Other examples of vendor relationships include:
- HPSS is an industry-standard scalable archival system that started out as a CRADA between LLNL and IBM, eventually expanding to including many other DOE labs and the successful deployment across sites world-wide.
- The TMDS was an early graphical terminal largely influenced by LLNL users. In particular, George Michael was very involved in some of those vendor interactions.
- Other detailed examples of early LLNL system software development and hardware interactions that impacted vendor systems are too numerous to list, but include the introduction of high level languages for applications and system software development, timesharing systems for applications development use, innovations such as checkpoint restart, early compiler loop and code optimizations, and online access for applications to archival files using the IBM photostore.

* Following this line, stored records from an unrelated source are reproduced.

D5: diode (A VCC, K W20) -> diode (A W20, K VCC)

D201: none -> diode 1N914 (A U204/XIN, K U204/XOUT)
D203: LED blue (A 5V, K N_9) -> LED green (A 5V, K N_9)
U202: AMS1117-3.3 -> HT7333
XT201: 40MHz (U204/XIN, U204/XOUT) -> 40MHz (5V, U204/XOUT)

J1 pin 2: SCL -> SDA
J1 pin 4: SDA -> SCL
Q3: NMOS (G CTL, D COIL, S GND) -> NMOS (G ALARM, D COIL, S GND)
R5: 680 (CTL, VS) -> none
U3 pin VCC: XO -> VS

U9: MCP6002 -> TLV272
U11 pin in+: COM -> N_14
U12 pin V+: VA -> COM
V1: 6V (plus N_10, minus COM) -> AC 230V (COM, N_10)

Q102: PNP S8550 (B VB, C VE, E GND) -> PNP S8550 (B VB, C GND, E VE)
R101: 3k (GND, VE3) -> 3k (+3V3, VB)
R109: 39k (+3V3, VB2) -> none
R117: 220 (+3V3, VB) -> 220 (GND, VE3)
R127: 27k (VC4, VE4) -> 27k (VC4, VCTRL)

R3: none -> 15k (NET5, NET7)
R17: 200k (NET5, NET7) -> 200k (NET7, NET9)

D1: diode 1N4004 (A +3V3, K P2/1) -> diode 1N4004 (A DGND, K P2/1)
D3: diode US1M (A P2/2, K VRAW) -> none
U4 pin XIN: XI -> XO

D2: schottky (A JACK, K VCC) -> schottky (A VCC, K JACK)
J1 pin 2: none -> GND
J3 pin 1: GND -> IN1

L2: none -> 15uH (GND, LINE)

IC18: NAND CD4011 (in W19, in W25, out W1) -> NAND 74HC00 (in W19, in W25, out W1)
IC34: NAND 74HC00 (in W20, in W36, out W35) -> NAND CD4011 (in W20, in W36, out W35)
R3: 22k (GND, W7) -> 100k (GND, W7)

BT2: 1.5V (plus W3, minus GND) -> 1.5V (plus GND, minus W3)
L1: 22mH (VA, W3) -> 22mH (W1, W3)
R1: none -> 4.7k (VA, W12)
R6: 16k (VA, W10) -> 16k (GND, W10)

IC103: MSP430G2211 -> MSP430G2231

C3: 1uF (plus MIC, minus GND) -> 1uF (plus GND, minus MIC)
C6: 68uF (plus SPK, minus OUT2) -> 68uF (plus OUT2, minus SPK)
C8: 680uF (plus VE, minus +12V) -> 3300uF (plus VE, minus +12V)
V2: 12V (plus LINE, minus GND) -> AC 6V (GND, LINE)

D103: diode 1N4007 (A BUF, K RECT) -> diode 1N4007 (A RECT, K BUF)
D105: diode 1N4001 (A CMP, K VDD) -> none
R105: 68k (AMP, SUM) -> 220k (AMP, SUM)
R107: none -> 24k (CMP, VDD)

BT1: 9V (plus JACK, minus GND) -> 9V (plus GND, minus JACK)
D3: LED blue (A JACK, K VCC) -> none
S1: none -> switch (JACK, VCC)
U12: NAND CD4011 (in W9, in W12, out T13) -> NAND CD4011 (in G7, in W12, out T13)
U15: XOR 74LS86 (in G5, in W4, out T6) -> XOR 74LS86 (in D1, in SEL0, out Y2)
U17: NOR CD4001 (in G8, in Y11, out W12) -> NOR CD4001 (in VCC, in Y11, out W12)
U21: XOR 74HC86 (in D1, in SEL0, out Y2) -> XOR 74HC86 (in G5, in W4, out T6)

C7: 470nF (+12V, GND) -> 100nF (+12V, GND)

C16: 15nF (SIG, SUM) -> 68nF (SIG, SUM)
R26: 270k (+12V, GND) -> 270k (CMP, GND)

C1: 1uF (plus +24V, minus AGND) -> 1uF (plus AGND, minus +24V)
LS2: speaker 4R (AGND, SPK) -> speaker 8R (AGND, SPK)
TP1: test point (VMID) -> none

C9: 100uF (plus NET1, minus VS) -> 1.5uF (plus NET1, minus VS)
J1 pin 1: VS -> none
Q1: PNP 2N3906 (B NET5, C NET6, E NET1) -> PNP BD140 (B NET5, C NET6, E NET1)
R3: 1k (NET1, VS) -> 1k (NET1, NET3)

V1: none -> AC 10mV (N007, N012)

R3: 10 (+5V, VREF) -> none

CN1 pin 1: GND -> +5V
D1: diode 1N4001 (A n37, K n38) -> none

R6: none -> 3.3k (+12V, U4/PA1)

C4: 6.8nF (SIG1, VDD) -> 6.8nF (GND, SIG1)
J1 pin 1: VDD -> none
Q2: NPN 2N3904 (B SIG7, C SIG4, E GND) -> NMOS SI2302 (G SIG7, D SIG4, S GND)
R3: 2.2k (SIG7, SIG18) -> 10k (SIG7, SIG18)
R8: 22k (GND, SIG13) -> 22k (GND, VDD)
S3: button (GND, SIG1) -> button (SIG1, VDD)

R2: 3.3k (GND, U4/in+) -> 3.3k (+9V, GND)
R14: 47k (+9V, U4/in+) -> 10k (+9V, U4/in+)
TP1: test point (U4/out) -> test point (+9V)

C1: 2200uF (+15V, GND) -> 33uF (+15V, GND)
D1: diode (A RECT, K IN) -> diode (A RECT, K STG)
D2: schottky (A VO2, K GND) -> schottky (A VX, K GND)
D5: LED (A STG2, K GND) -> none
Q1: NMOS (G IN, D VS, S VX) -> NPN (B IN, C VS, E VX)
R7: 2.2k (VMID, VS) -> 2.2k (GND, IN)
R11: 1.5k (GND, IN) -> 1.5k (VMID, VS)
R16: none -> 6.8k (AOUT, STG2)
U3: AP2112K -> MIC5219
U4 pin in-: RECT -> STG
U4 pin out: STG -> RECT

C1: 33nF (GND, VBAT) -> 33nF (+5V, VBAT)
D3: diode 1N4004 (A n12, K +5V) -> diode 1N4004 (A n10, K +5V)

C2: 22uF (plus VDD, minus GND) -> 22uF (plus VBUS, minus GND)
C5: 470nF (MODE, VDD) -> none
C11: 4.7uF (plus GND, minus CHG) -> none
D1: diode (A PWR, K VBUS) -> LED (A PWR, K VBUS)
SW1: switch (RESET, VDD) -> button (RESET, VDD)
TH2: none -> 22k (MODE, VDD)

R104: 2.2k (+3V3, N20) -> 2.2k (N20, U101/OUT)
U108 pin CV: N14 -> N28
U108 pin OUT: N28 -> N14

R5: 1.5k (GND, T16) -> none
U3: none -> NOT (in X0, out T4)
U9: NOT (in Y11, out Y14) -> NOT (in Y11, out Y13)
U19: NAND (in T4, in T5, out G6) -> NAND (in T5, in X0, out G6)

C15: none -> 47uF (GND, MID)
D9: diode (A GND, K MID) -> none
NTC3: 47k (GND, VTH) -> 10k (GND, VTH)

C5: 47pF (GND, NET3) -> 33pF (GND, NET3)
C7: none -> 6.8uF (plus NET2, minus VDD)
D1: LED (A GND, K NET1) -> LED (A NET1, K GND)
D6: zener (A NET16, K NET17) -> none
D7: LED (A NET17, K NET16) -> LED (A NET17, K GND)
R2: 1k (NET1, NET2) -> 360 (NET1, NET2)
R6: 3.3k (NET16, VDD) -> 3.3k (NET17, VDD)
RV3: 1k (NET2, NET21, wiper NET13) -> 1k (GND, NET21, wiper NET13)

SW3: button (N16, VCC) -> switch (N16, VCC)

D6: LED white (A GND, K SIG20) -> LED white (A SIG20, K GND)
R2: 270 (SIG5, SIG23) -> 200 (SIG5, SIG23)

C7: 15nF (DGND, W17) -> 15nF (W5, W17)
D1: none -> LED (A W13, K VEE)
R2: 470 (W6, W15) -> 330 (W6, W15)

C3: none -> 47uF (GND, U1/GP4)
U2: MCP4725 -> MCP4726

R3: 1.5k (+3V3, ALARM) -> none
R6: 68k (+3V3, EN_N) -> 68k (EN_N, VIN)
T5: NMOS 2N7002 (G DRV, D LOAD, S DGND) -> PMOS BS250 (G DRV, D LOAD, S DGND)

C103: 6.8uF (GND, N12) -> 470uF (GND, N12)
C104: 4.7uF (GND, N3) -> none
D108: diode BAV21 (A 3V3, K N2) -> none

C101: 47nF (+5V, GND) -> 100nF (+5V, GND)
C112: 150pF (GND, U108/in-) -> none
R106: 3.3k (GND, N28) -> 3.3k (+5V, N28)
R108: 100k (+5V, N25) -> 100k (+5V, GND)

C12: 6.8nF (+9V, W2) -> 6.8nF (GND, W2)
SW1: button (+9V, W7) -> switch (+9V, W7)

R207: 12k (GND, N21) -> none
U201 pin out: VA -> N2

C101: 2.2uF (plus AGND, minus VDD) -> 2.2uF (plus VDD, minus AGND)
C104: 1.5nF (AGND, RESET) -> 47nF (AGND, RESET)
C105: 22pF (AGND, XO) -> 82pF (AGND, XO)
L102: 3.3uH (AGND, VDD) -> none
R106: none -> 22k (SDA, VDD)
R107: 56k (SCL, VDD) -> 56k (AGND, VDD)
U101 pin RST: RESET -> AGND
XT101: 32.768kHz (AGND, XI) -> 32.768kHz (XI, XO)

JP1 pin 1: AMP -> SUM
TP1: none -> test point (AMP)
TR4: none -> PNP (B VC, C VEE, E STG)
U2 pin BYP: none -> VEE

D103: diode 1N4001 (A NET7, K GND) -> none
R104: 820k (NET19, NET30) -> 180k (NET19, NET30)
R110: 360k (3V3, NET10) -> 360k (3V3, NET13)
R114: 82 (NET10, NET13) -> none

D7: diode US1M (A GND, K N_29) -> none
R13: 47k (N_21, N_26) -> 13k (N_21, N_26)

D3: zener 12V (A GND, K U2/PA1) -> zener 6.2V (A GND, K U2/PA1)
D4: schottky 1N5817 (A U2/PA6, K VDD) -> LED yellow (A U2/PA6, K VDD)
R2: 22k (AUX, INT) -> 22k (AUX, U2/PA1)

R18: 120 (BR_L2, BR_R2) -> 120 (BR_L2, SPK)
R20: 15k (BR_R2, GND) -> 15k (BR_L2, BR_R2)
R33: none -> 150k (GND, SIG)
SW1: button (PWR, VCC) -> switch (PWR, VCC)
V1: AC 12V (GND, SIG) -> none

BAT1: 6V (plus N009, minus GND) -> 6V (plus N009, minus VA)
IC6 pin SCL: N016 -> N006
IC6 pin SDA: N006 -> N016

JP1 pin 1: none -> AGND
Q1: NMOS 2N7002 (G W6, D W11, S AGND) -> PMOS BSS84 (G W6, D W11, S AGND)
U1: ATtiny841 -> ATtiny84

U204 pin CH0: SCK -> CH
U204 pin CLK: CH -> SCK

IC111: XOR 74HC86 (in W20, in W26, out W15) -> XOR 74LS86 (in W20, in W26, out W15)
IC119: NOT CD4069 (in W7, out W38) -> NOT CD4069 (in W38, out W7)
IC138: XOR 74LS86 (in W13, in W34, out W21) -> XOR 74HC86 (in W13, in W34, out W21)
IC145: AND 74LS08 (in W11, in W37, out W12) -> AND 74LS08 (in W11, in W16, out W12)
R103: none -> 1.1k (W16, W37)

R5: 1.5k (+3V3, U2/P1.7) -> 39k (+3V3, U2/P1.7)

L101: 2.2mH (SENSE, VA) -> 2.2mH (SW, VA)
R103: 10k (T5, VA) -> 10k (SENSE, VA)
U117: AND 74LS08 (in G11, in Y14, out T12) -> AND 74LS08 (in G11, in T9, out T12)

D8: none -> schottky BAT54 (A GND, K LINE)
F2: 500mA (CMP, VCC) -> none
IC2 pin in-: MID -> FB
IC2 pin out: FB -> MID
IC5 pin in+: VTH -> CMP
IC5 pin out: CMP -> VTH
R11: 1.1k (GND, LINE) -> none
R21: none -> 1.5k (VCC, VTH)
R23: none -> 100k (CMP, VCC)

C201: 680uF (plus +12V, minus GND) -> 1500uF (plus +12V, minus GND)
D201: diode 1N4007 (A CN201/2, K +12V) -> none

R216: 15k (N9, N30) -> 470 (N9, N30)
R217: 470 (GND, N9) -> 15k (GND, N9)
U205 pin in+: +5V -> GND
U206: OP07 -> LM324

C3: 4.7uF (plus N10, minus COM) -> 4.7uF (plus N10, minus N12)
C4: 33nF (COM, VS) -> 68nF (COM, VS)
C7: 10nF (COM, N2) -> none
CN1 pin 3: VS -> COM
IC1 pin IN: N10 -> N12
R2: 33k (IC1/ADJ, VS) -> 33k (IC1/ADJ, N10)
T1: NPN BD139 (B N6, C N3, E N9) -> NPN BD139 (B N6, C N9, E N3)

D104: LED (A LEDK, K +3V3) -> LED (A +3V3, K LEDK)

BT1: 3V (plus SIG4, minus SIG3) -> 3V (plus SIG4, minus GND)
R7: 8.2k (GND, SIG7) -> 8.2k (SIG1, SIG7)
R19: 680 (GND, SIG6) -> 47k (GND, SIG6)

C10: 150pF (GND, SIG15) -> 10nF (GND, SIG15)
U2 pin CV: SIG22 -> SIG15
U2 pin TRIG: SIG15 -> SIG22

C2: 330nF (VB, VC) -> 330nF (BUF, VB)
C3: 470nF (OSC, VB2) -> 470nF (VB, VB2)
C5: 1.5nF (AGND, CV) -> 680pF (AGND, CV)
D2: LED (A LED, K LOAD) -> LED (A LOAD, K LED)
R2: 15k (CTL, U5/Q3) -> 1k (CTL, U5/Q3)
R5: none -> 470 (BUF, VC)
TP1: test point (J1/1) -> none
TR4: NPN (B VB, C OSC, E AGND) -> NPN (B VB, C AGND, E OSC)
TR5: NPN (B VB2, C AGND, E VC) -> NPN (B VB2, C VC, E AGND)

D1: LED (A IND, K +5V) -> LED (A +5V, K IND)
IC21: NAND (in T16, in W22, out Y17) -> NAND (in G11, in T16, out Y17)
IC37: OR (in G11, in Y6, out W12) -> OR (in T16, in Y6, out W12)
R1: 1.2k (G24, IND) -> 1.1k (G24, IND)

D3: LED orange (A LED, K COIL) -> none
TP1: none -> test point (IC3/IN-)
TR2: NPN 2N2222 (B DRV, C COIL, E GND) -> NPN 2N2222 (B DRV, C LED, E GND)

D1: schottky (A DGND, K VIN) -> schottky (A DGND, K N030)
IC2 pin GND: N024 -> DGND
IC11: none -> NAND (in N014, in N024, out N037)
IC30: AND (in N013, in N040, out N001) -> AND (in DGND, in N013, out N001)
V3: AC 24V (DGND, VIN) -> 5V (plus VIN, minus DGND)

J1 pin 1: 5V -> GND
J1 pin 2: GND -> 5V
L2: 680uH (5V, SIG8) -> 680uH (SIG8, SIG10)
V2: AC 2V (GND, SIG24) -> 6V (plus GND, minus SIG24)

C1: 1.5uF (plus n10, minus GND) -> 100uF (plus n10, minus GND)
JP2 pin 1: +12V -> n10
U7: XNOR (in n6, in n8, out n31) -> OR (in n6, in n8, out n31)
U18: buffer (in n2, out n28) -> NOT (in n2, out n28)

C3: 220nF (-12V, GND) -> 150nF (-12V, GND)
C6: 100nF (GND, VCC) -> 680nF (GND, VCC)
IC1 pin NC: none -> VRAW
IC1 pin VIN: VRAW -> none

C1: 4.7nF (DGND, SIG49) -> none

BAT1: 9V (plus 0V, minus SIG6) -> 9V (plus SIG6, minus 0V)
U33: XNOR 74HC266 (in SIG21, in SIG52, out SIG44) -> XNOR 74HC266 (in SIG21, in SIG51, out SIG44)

Detailed Historical Perspectives
George Michael, a senior manager in LLNL Computations and one of the founding fathers of supercomputing, captured the long and rich history he helped make happen in an article titled “An Oral and Pictoral History of Large Scale Scientific Computing as it Occurred at Lawrence Livermore National Laboratory.” He retired from LLNL in 1991 and passed away in 2008. Anyone interested in the history of supercomputing as seen through eyes of Lawrence Livermore should spend time reading this, and the other largely interview-based articles at www.computer-history.info.
William (Bill) Lokke, an LLNL physicist and winner of the 1975 E.O. Lawrence Award for “… original and creative computer calculations of nuclear weapon outputs and the development of methods of calculating radiation opacities…” wrote this retrospective on the early history of computing at LLNL covering 1952 through the 1960’s, outlining the deep co-design collaborations that existed between the labs and computing vendors in that era.
1Whamcloud is now the High Performance Data Division at Intel.